Лиза лежала якобы безучастно, прикрыв глаза, едва заметно елозя щекой по его груди. Вдруг, отшвырнув одеяло, вскочила на колени, открывшись сразу вся, в распахнутой стае красных рыбок, с одной, скользнувшей вниз, заветной огненной рыбкой, что ослепляла его всегда, даже в полутьме; больно уперлась обоими кулаками в его грудь, и дальше они уже поплыли вместе… согласными подводными толчками и плавными поворотами, и взмывами, и медленными зависаниями; и внезапной бурной погоней друг за другом в бесконечном лабиринте кораллового света, в шатре ее волос, задыхаясь, захлебываясь, вновь погружаясь в темную влажную глубину и всплывая к поверхности, проплывая друг над другом в тяжелом литье медленных волн, и его слепые губы все не верили, и доказывали себе, и не верили, что это ее плечи, ее плечи, ее шея, ее губы, ее плечи… пока наконец их не вынесло на берег, и они очнулись в луже абрикосового солнца, бурлящего свои потоки сквозь занавеси прямо на огромную, истерзанную штормом кровать…
…Слава богу, на сей раз обошлось без этих ужасных: «Иди, трахай свою мертвячку!», или того похуже: «А ты за нитку потяни, может, я ноги и раздвину…»
Она четко проговорила:
– Все равно я тебя ненавижу, я тебя брошу, купальник купим?
Он ответил:
– Всё. Купим всё вокруг, мое безумное счастье, счастье…
– Вот только без этих штучек, зараза! – Она сморщилась, поднесла к его носу указательный палец, словно целилась: – Ты мне никто, понял, никто! Как там Карагёз?
– Шкандыбает помаленьку. – Он лежал и улыбался в потолок. – Тонде его оставил. Как обычно.

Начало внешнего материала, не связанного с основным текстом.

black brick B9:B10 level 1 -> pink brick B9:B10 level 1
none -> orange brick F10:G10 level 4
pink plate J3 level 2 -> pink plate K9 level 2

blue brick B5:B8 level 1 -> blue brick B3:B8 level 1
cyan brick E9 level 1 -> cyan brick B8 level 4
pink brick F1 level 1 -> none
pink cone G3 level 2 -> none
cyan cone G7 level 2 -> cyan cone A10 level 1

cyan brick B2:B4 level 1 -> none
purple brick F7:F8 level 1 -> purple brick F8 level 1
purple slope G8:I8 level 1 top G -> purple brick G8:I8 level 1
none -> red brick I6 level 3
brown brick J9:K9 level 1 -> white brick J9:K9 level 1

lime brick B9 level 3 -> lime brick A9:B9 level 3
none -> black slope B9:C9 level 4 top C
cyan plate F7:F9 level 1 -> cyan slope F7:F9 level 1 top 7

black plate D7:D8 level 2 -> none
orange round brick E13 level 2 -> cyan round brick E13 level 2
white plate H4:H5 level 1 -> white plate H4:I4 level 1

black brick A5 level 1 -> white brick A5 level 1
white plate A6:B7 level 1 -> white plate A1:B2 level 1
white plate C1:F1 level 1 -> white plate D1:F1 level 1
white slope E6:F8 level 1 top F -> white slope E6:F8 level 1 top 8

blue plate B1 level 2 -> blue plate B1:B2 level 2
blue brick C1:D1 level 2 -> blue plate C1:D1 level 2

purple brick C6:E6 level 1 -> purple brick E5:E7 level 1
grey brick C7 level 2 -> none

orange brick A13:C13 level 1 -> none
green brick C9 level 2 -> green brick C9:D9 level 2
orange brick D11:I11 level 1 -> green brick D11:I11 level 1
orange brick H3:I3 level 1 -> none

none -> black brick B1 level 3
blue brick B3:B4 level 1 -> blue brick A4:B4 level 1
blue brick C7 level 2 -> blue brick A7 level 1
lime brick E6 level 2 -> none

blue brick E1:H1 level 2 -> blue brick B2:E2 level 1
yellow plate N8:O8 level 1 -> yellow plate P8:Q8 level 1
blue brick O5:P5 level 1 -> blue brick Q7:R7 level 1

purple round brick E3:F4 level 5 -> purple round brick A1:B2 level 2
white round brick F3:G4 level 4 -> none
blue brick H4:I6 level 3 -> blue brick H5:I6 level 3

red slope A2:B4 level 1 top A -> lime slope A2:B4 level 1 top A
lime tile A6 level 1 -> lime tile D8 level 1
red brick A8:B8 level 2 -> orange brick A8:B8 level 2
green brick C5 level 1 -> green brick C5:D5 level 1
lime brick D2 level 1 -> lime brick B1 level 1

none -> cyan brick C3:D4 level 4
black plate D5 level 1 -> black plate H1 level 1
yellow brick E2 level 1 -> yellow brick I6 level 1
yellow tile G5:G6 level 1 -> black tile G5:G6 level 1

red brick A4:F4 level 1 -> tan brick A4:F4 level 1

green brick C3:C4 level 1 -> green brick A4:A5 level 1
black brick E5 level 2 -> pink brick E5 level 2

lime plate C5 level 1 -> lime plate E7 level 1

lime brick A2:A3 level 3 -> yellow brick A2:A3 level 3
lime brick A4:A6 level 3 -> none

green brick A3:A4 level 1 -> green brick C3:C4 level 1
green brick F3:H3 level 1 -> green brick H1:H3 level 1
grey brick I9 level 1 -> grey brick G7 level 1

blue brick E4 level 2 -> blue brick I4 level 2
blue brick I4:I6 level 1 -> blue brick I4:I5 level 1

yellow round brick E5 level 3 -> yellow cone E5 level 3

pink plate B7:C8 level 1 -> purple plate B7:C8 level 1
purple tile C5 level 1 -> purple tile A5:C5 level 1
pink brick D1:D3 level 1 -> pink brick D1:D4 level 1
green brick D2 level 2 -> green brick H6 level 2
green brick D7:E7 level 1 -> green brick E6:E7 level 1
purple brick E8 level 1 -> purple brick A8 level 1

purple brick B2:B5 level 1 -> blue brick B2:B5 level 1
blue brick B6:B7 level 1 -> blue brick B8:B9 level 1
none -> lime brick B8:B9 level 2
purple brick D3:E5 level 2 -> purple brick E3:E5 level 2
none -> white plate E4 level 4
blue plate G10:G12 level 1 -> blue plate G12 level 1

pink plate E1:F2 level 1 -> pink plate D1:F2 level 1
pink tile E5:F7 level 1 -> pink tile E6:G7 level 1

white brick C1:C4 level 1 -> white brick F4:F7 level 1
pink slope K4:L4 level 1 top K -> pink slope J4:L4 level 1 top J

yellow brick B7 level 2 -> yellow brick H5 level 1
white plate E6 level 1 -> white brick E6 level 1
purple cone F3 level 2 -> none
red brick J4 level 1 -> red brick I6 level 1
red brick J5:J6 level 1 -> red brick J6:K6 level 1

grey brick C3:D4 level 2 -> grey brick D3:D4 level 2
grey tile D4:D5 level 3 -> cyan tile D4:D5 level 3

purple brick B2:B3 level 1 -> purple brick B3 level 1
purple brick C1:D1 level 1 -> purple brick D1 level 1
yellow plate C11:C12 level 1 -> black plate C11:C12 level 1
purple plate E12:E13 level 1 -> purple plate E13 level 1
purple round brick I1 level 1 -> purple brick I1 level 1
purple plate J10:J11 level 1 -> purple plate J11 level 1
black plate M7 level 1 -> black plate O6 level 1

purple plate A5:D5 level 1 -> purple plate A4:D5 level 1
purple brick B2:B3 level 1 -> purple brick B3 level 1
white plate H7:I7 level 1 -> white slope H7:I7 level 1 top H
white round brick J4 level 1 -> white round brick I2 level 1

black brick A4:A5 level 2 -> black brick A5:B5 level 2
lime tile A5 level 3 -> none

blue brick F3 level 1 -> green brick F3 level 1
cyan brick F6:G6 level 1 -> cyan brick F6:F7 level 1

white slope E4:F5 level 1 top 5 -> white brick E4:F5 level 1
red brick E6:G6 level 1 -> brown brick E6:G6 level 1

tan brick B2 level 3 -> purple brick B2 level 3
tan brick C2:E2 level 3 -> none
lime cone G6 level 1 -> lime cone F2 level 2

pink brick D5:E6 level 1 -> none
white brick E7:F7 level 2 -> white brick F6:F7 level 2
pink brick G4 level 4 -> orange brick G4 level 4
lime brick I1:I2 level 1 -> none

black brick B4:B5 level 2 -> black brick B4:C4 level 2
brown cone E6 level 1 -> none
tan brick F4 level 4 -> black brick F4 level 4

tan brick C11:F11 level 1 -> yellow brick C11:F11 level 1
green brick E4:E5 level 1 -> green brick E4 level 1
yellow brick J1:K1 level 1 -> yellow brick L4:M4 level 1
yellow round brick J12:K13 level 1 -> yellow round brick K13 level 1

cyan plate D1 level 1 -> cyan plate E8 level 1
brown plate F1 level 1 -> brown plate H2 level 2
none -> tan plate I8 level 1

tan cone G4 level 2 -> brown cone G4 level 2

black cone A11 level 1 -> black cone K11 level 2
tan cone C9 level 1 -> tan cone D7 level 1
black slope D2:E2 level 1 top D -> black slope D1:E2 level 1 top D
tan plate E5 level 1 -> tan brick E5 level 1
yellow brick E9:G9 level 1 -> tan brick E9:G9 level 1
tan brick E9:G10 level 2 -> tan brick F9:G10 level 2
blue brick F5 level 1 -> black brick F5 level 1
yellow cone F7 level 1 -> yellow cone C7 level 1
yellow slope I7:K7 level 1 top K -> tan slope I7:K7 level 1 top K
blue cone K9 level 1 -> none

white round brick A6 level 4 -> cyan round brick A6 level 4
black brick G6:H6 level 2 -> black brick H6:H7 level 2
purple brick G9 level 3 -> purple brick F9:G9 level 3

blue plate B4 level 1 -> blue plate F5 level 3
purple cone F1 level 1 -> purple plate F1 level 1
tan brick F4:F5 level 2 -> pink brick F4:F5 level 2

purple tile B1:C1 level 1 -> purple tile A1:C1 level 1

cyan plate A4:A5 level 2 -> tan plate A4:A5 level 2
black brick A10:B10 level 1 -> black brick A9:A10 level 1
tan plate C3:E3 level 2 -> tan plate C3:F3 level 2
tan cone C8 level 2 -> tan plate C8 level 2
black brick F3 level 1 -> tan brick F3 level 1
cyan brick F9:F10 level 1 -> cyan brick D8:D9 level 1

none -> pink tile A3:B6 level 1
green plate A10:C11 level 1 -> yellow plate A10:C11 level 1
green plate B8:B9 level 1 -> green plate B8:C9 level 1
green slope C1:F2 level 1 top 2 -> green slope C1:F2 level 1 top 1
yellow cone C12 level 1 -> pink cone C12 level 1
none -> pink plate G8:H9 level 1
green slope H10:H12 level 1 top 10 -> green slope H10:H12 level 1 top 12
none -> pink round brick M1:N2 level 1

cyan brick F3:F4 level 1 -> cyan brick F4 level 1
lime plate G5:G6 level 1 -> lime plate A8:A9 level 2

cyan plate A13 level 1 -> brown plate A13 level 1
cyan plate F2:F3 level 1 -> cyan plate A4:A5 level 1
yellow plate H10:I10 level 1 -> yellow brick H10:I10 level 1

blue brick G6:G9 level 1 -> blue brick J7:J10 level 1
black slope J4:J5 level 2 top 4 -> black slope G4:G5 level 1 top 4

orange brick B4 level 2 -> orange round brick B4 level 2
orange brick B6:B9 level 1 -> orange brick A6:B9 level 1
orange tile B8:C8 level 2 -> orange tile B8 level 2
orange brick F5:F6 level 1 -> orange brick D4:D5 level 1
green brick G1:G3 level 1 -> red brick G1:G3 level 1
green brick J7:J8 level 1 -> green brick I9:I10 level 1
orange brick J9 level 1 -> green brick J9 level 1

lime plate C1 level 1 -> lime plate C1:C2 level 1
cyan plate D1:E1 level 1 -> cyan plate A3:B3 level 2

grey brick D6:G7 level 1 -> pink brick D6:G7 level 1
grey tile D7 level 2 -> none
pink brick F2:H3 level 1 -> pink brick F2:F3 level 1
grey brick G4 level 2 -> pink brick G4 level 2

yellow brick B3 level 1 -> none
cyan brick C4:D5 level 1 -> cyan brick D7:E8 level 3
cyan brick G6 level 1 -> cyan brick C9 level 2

… – И хотя он называется Волжским, этот поселок, – у Сильвы был звучный тенор красивого мягкого тембра; он сообщал дополнительную странность мертво-восковым полям за окнами несущейся по колдобинам битой «Волги», – но в народе до сих пор – Царевщина. А почему? Да потому, что Петр Великий во время Азовского похода собственными руками воздвиг на кургане крест. А церквуха – Петь, глянь, вон, правее… – Вися говорила: провинциальный ренессанс, – там похоронен декабрист Веденяпин…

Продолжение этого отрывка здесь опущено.